As for the proposed digital OM, this is a fantastic addition, yes fit it with u4/3rds mount (you still have adaptors), the EVF as provided for EP2 and its successors is very good and will suite the OM design well; use it, it will handle far better than EP* (which I have). I use E1, E620, EP2 and an old C5060WZ; after the E1 and 620 the 5060 is a far nicer camera to use that EP2, which has been reduced to a P&S camera.
Bring on the OM-D, I cannot wait; as regards comment on titleing it OM-G that already exists as a 35mm body.
camerman
2 years ago |A digital csc that looks like the old Olympus om? Olympus must be short of new ideas. Couldn’t they have done the same thing by putting a viewfinder into the ep3? Now they have 4 cameras that use the same mount, same sensor and essentially do the same thing, the epm1, epl3,ep3, and a m43 csc that resembles the om slr. why camera makers have to make several cameras that that do the same thing are beyond me.Wasting time and money making several cameras when they could have just made one.
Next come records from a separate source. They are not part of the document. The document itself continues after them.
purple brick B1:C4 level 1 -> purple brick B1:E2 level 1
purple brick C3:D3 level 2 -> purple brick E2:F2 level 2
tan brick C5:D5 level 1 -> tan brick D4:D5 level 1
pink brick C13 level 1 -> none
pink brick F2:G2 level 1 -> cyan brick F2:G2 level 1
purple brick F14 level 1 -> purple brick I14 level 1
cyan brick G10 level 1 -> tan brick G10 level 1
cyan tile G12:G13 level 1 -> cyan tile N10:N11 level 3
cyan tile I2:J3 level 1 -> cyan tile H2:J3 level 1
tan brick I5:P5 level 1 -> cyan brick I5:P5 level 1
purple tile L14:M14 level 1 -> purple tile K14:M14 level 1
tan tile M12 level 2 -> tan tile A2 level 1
Case n point, the Olympus epm1, missing evf and swivel screen, epl3 has the swivel screen, ep3 still has missing evf and no swivel screen, and now the om-d has the evf but chances are no swivel screen. They wouldn’t have to release 4 cameras if they made one with all the necessary features. so basically if Iam correct the new om-d is like a e450 without the mirror box. Why didn’t Olympus do that from the start? Same with the rumored Sony full frame A and E mount camera. Camera makers are sure funny, they keep releasing new cameras that end up at where they should have started in the first place.
Sofie
2 years ago |Give me ISO1600 images like the Fuji X100 produces at that ISO setting and OMG, I’ll be drooling all over this new OMD. It’s not very likely that it will produce that kind of quality though, but one can always hope and dream. If they worked hard, ISO800 might be reasonably clean, but I think ISO1600 will still be too noisy for me. The autofocus might be faster, but I guess it will only be 10-20% faster. I just hope this is not just another mirrorless camera that gives roughly the same output as all the other Olympus and Panasonic models. If that’s the case, I really think micro 4/3 is a dead end and APS-C is the future. Then it’s bye, bye Olympus/Panasonic, hello Fujifilm for me!
Colin
2 years ago |This is really an exciting camera I hope it exceeds everyones expectations.
We all know what we want in an OM camera. I am basically looking for an OM4 body with a 4/3 sensor and some amazing primes that olympus whats known for during it’s film days.